We use our treatment groups to:
- Validate cognitive level from initial admission through discharge.
- Monitor effectiveness (or ineffectiveness) of medications and/or ECT treatments and impact on functional performance (including behaviors and safety).
- Engage patients in meaningful activities.
- Decrease anxiety, agitation, and behavioral outbursts.
- Assist case managers in determining appropriate discharge environments.
As we have stated in our courses, all of us play a key role in engaging patients in activities. Whether those activities are ADLs, leisure, or mobility, it is critical that we provide the best possible environment and caregiver approaches to allow the patients to engage in meaningful actions or activities to the best of their ability.
There are many benefits to engagement in valued activity. In fact, quality activity can be acknowledged as a non-pharmacologic treatment intervention. On our unit we have found that when patients are engaged in activities that match their cognitive level, they are far less aggressive compared to when there are no structured, modified activities occurring. This benefits the patient and family members who are our primary customers. Also by engaging patients in non-pharmacological treatment interventions, we are able to keep the need for PRN medications to a minimum, as well as assess and communicate with nursing as to when the PRN medications are absolutely needed. This one aspect alone has been a major factor in fall reductions on our unit as many of the psychotropic medications are known to negatively impact balance. Sleep cycle problems are another issue that can occur due to using these types of medications. We all know the care challenge and client frustrations that accompany the cycle disturbance of sleeping during the day due to the meds and being up all night. Once again, it becomes an imperative interdisciplinary goal to limit the use of psych meds through delivery of non-pharmacological interventions, such as meaningful activity.

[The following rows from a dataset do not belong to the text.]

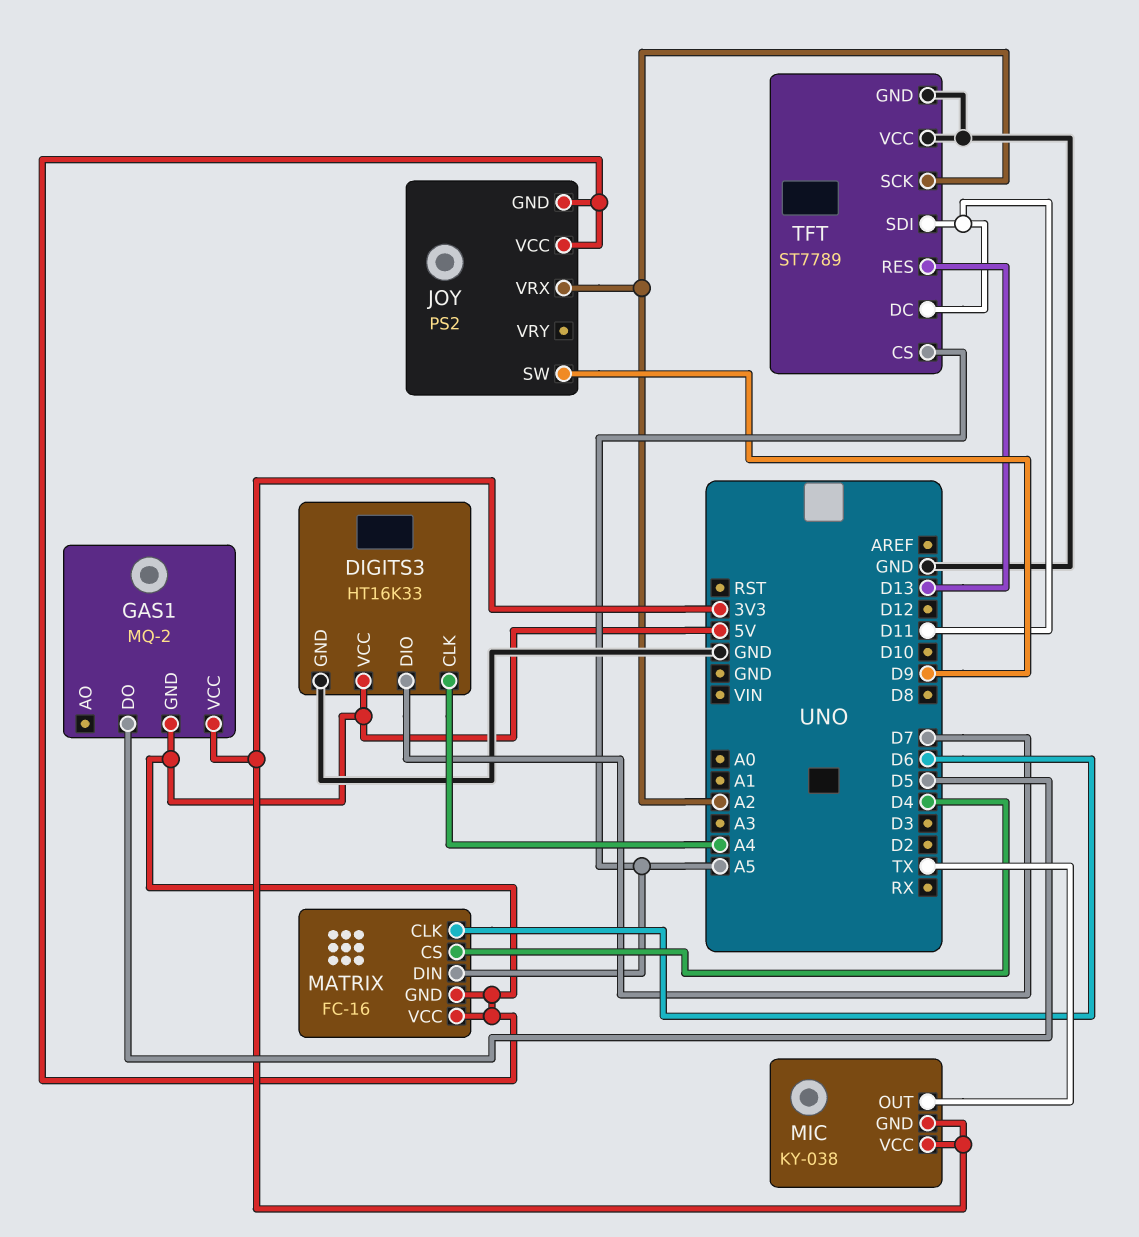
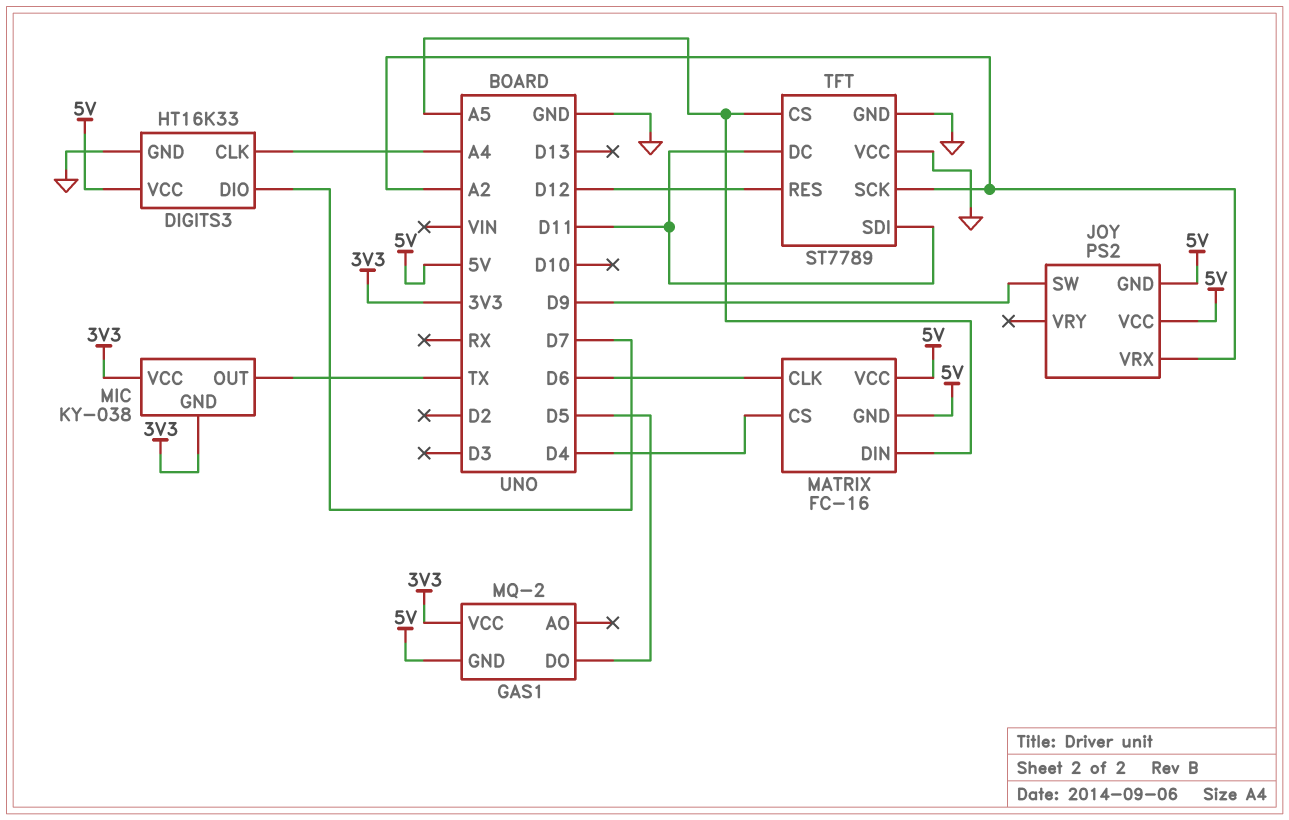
TFT pin RES: D13 -> D12

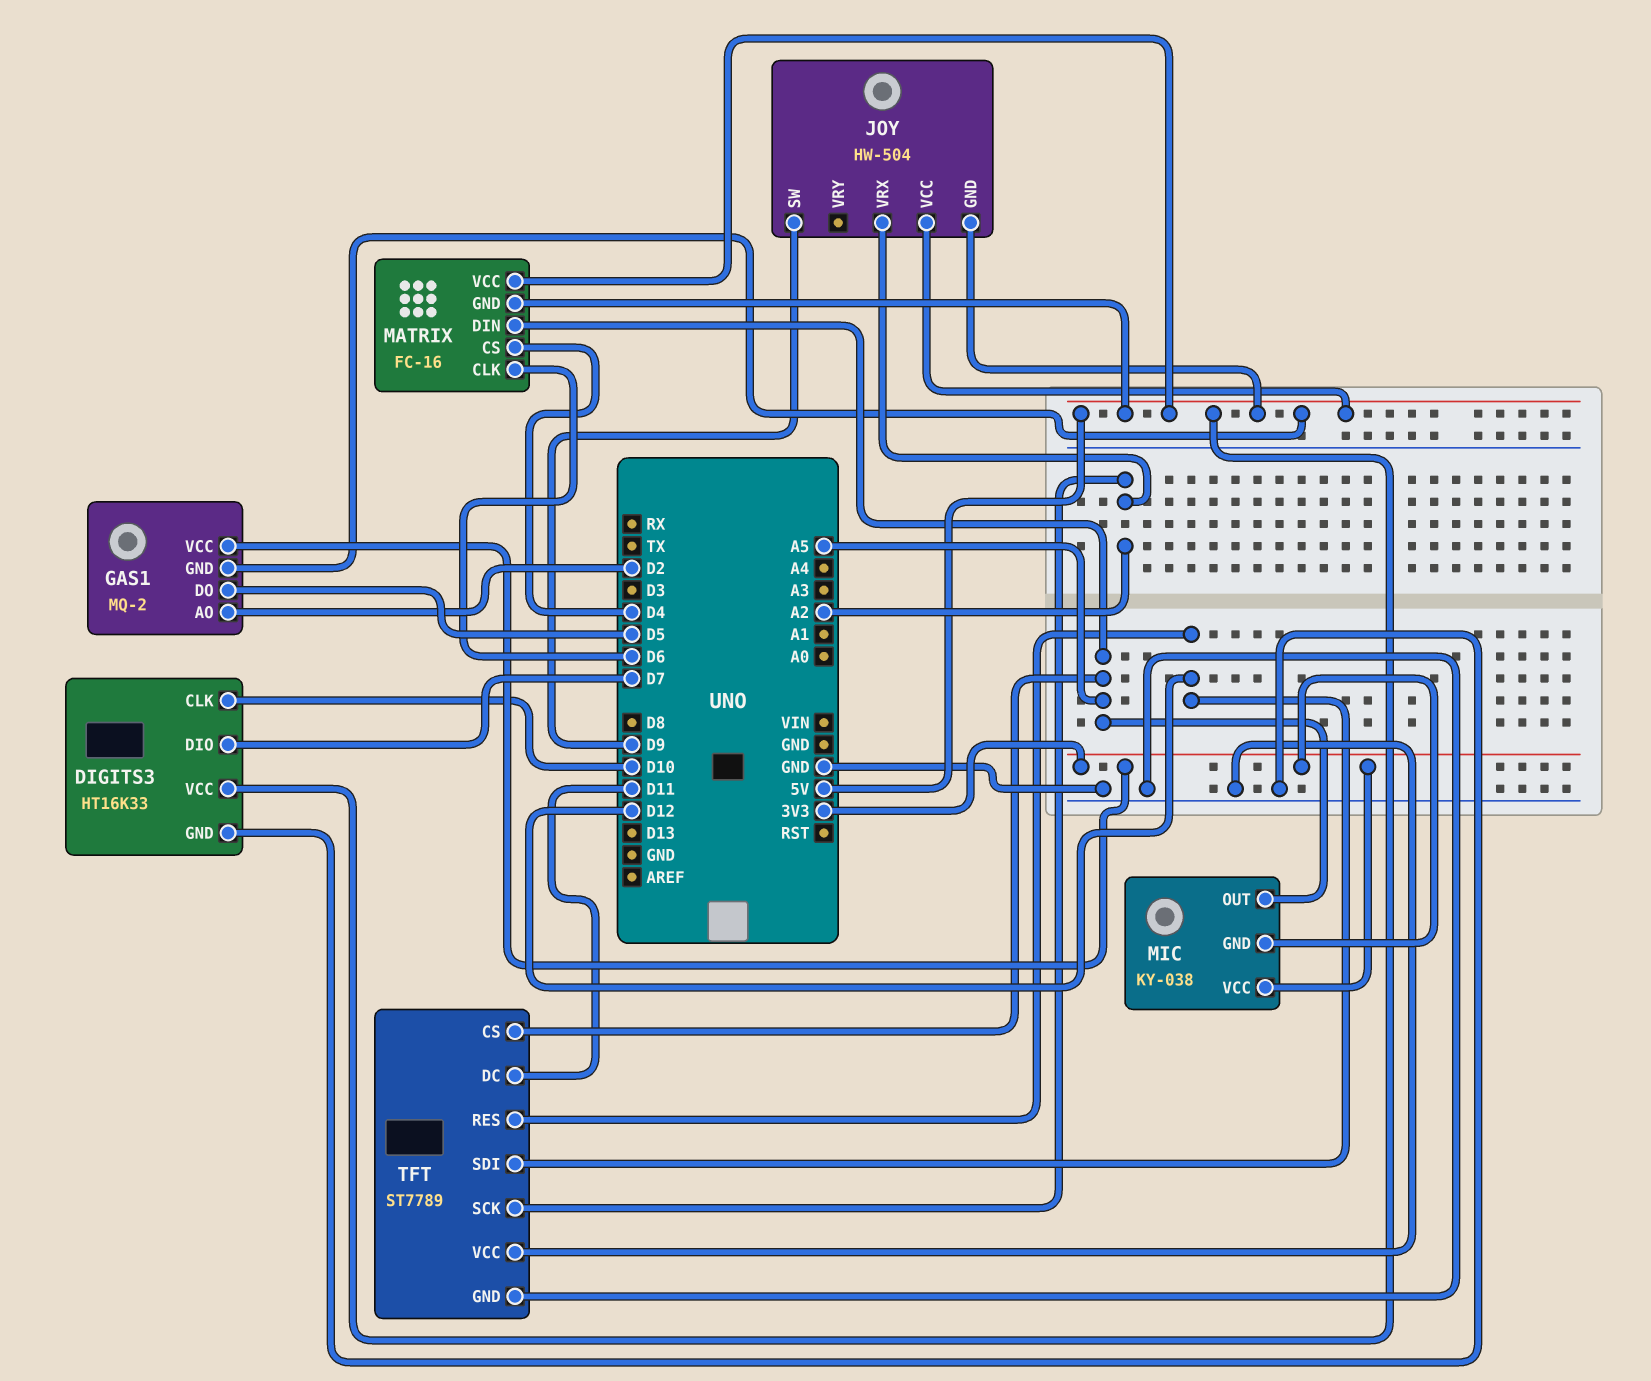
DIGITS3 pin CLK: A4 -> D10
GAS1 pin AO: none -> D2
JOY: PS2 -> HW-504
MIC pin OUT: TX -> A5
TFT pin SDI: D11 -> D12

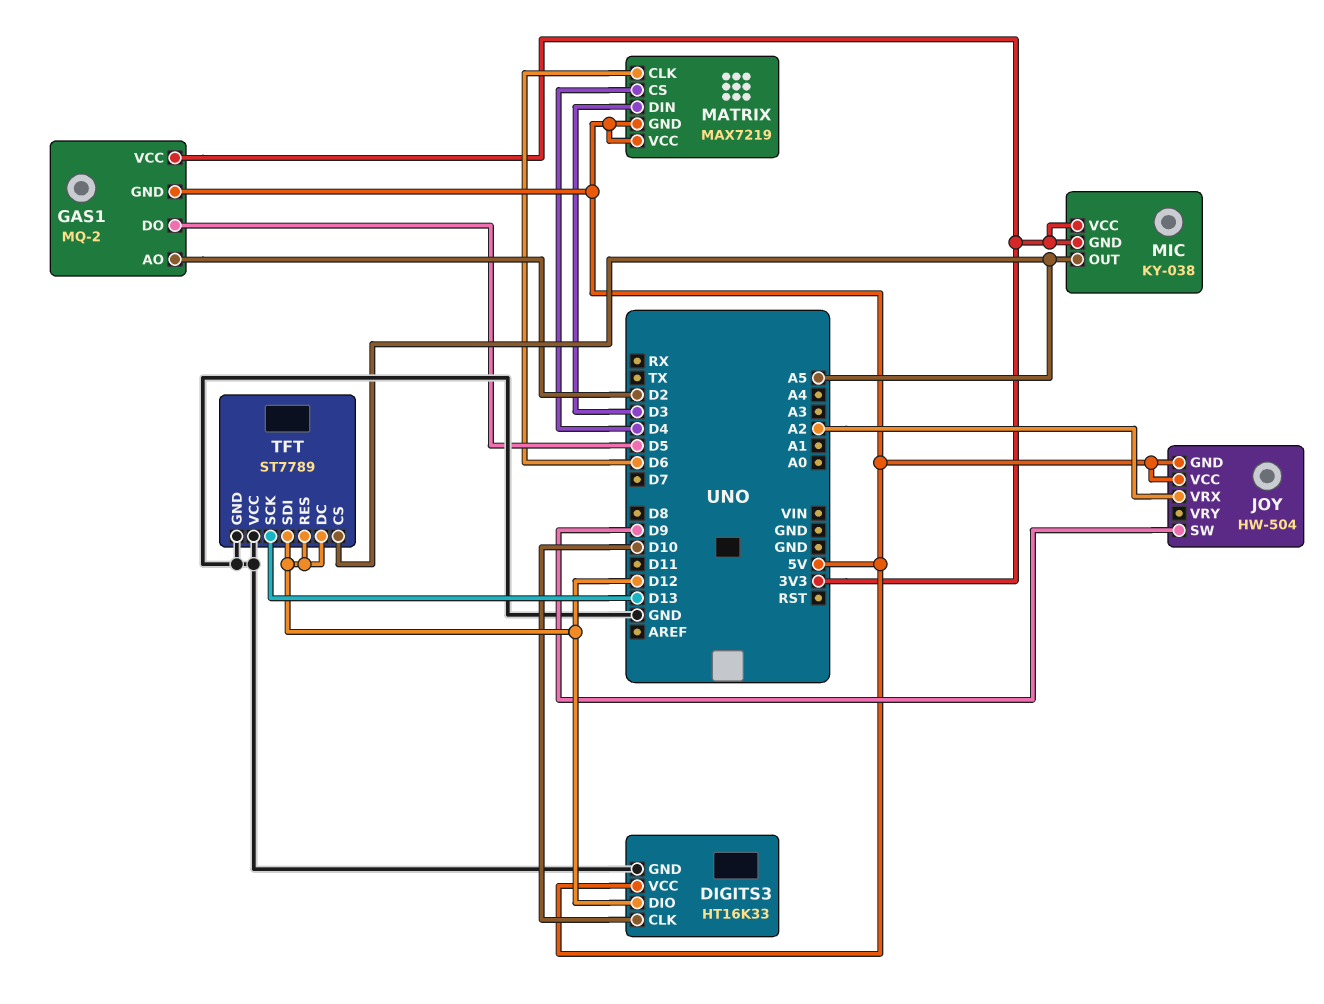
DIGITS3 pin DIO: D7 -> D12
MATRIX: FC-16 -> MAX7219
MATRIX pin DIN: A5 -> D3
TFT pin DC: D11 -> D12
TFT pin SCK: A2 -> D13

Using the Allen Model on our geriatric psych unit has had a great impact on our multidisciplinary team and their perspective on patient care. Nursing and CNAs are grateful when patients are engaged in activity and not exhibiting aggressive, anxious, combative behaviors, which minimizes the need for chemical interventions and reduces resistive behavior during ADL care. Physical Therapy has used the Allen cognitive information to determine correct communication strategies, goals, and treatment interventions that are appropriate for the patients on our unit. Expressive therapy has used the information to grade/adapt their activities as needed. In addition, both the physicians and case managers seek assistance from our staff in determining safe and appropriate discharge environments for our patients to match their level of physical and cognitive function.
We hope this article will help guide clinicians, spark some new ideas, and provide additional tools to current practice models being used in this arena, as well as other practice settings. Please share your feedback and thoughts in our Instructor Community.
Good luck as you continue to serve this most worthy (and loved!) group of individuals.